The budget must be approved by the City Council before the fiscal year begins July 1, and its leadership says Adams does not go far enough to restore previous cuts.
“We are disappointed that critical support for key mental health services, programs to reduce recidivism, and libraries that our city desperately needs are not included in the Executive Budget,” council Speaker Adrienne Adams and Finance Chair Justin Brannan said
When budget calculations in November projected a $7 billion shortfall, Adams said his office was prepared thanks to conservative revenue forecasts and Programs to Eliminate the Gap, or PEGs, in previous years.
Still, his administration says, the Office of Management and Budget had to make up for a $1.5 billion hole left by expiring federal stimulus dollars, much of which was funding education programs.
Since the preliminary budget in January, the city found $2.3 billion in projected revenue that allowed Adams to restore some cuts to programs.
Howard Cure, director of municipal bond research for Evercore Wealth Management, said that speaks to the strength of the city’s economy.
“It’s important to stress how resilient the economy is, and it’s been this way for decades,” Cure said. “The economy is increasingly diversified. There’s a lot more tech jobs and healthcare jobs, to supplement all the other important facets of the city’s economy like finance, and education.

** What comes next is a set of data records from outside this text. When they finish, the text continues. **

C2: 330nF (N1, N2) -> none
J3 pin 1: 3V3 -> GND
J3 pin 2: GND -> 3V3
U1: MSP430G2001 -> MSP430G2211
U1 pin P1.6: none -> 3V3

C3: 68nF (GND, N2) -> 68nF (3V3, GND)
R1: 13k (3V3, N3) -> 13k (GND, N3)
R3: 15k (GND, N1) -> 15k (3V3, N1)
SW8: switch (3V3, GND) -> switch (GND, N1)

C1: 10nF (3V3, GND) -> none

So that always helps, to have a growing tax base.”
The extra revenue allowed the mayor to reverse some of the cuts in the preliminary budget to things like police class sizes, educational programs and cultural organizations, Cure noted.
The city also received several benefits from the recently-passed state budget, including $3 billion in assistance for costs associated with the migrant crisis, mayoral control of the schools for two more years, and renewed tax incentives for housing.

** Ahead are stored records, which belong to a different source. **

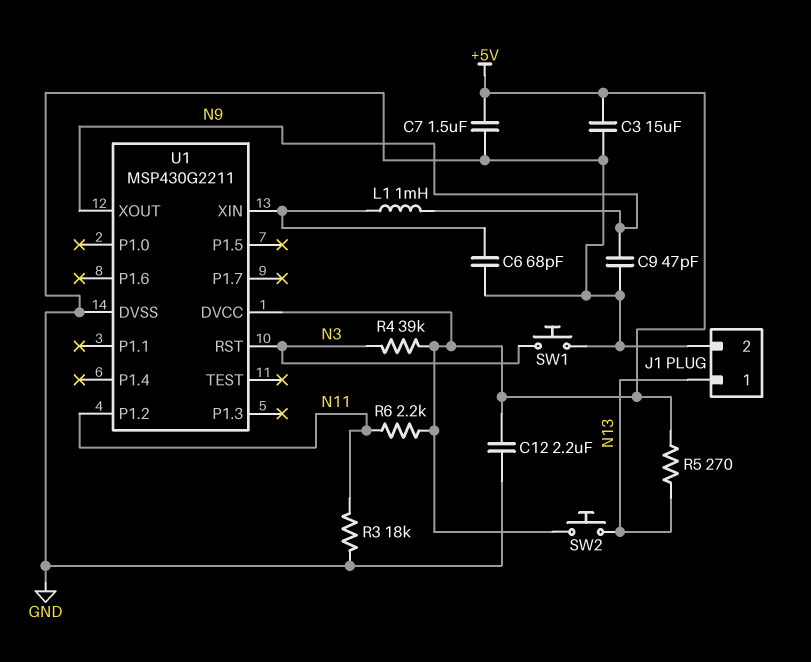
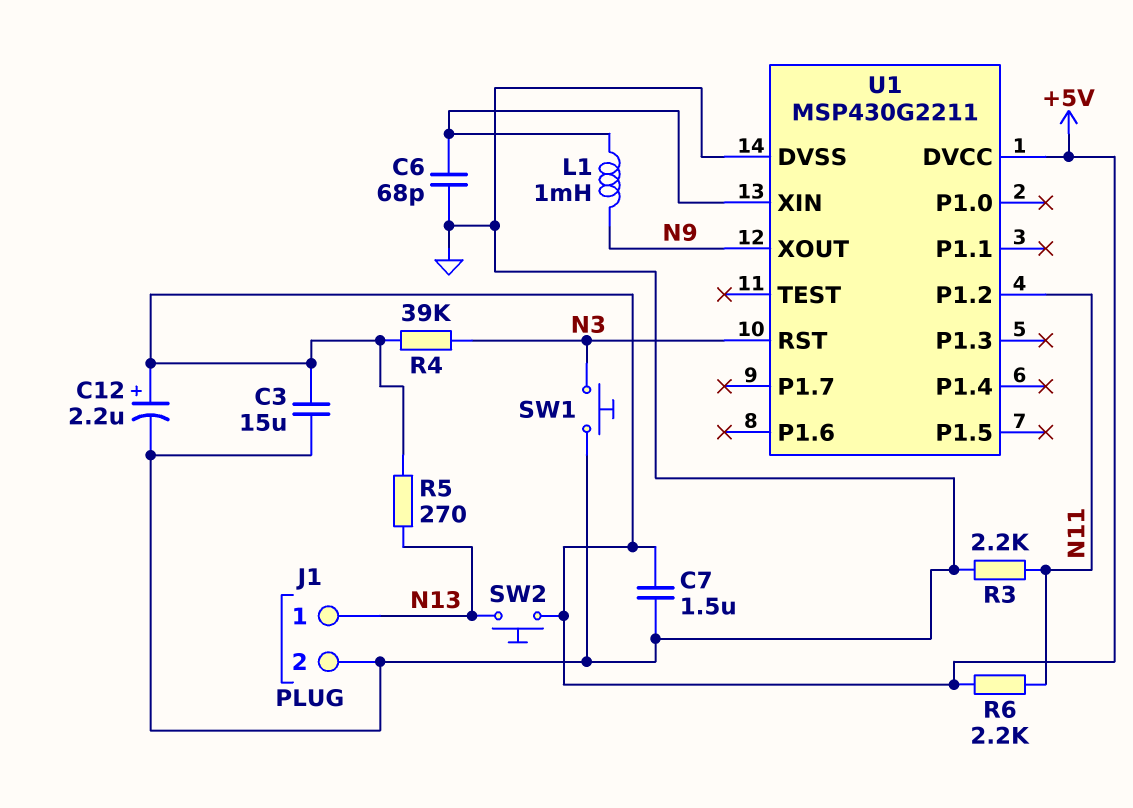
C9: 47pF (GND, N9) -> none
C12: 2.2uF (+5V, GND) -> 2.2uF (plus +5V, minus GND)
R3: 18k (GND, N11) -> 2.2k (GND, N11)

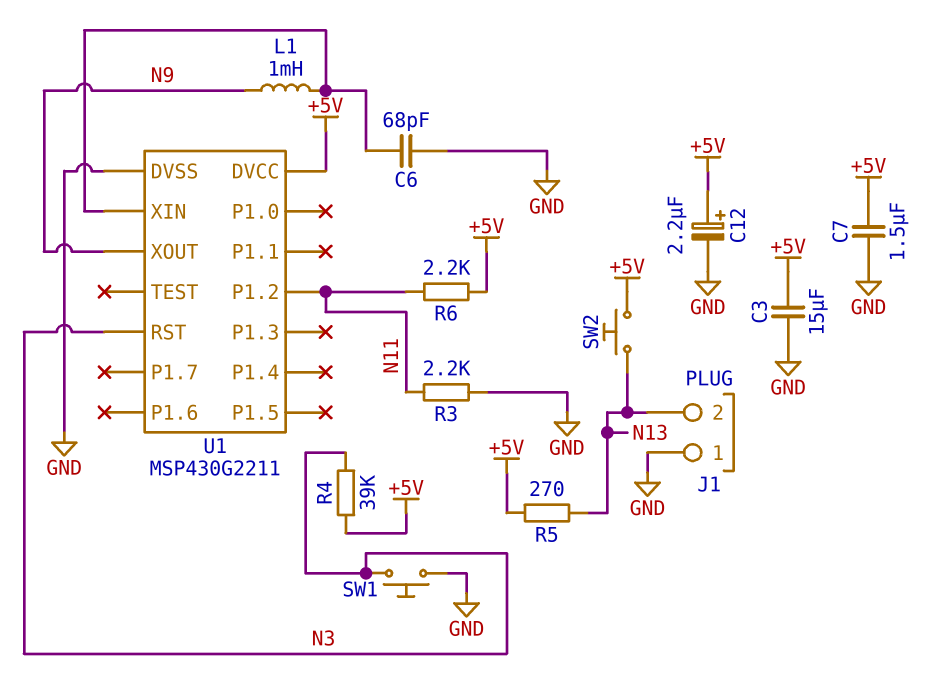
J1 pin 1: N13 -> GND
J1 pin 2: GND -> N13

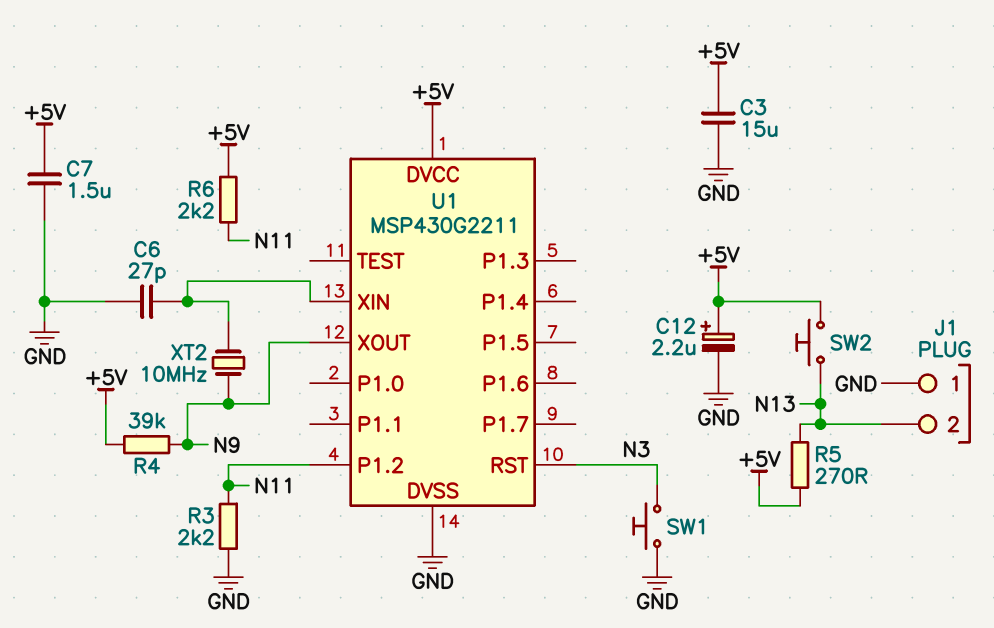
C6: 68pF (GND, U1/XIN) -> 27pF (GND, U1/XIN)
L1: 1mH (N9, U1/XIN) -> none
R4: 39k (+5V, N3) -> 39k (+5V, N9)
XT2: none -> 10MHz (N9, U1/XIN)

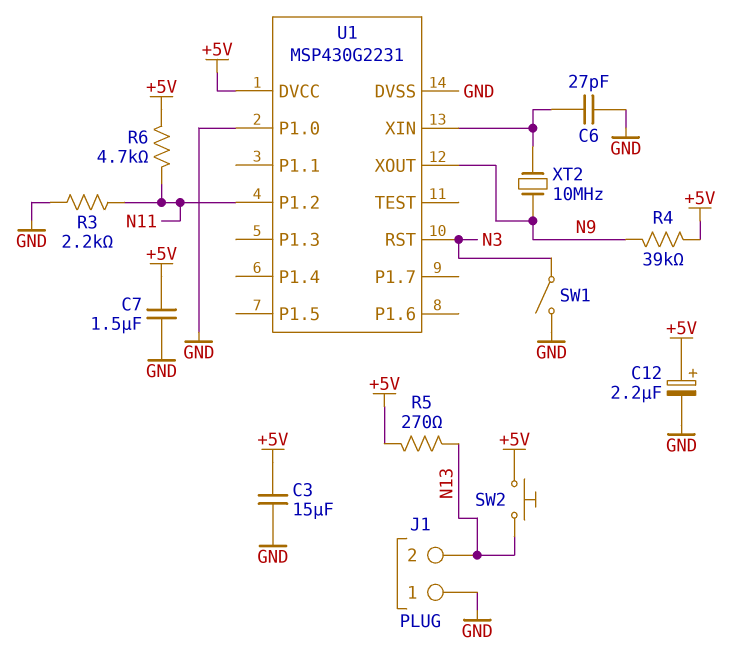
R6: 2.2k (+5V, N11) -> 4.7k (+5V, N11)
SW1: button (GND, N3) -> switch (GND, N3)
U1: MSP430G2211 -> MSP430G2231
U1 pin P1.0: none -> GND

Many of the cuts that balanced the budget were controversial. Adams plan would not restore the cuts that will force libraries to only operate five or six days a week. Additionally, City Comptroller Brad Lander criticized the cuts to higher education in his overall positive statement on the budget.
“CUNY — New York’s best driver of economic mobility — is still struggling from the impact of the first two rounds of PEGs earlier this fiscal year, which continue to impact student retention, student-faculty ratios, and availability of critical programs,” Lander said. “As the Council and Mayor move toward budget adoption, I urge them to restore those cuts.”
Adams is also trying to eliminate 23,000 vacancies in the city’s early childhood education program.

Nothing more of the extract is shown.